As usual I start with strip piecing. I should also mention that I began by making the block with 1 inch cut (1/2 inch finished) strips of background fabric, but this didn't leave enough room for the circular wedges. I then started over with 7/8 inch stips and a 7/8 inch square center. The large dark squares are cut from a 2.5 inch strip.

Then the three strip sets are sewn together.

Next, I made chalk lines one and 7/8 inch from the corners of the large blocks and aligned my strip of 7/8 inch background fabric to those marks. Then, just like a flip triangle, I sewed a 1/4 inch seam and ironed the flap back.

I sew and flip the four strips around the block. (The picture here shows the construction using one inch strips--but for my final version I used 7/8 inch strips.)

Next, I cut two 3.5 inch squares of the dot fabric--that I also used in the center square (following Faberdashery's three fabric version). I cut these on the diagonal to make 4 right triangles that I then attached to the light fabric stripping--covering up the pyramid fabric squares. At this point I trimmed away the fabric pile-up on the back of the block.

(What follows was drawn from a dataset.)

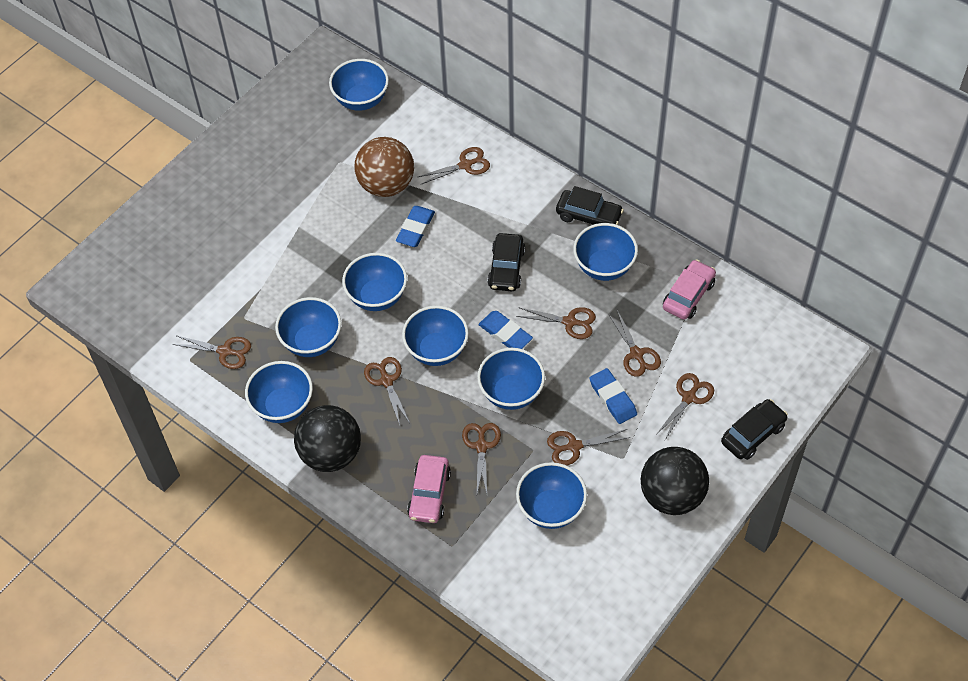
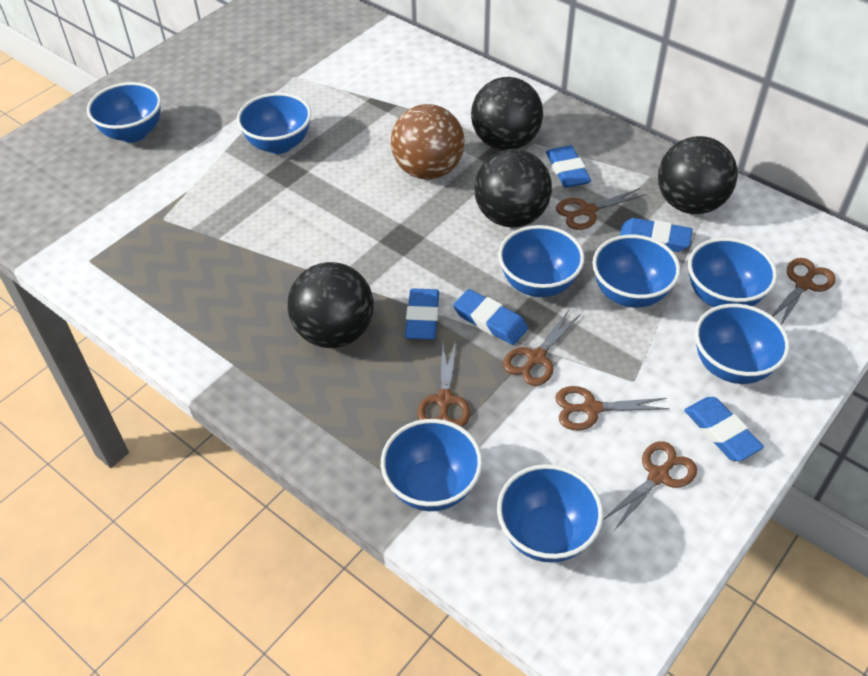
black ball: 2 -> 4
black car: 3 -> 0
blue eraser: 3 -> 5
brown scissors: 8 -> 6
pink car: 2 -> 0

I had intended to cut a circle out of the block I had made and applique it to the background fabric, but realized that I might as well use Dale Fleming's six-minute circle. So I made a five inch square of double freezer paper and drew the circle on that. I demonstrate how to make these inset circles here and here and here.

The freezer paper  template is used to make the background circle which is laid over the pieced block and sewn along the crease in the fabric (using a zipper foot).  The excess background fabric is cut away. In the version sewn here, the flaps are still ironed outward which creates a less than lovely outer I will fix this by ironing the flaps to face inward.

Here is the finished Dad's Plaid (Dear Jane A7).

And here is a collection of four recently completed blocks.


  1. A lovely collection is developing. It is fascinating to see that we all revert to type with our stitching.

  2. I'll bet if Jane Stickle had known about sew and flip, she'd have been using the technique, too. 8)

  3. Clever girl to come up with the method for Melissa's Cross!!

  4. How clever. And so far, so good.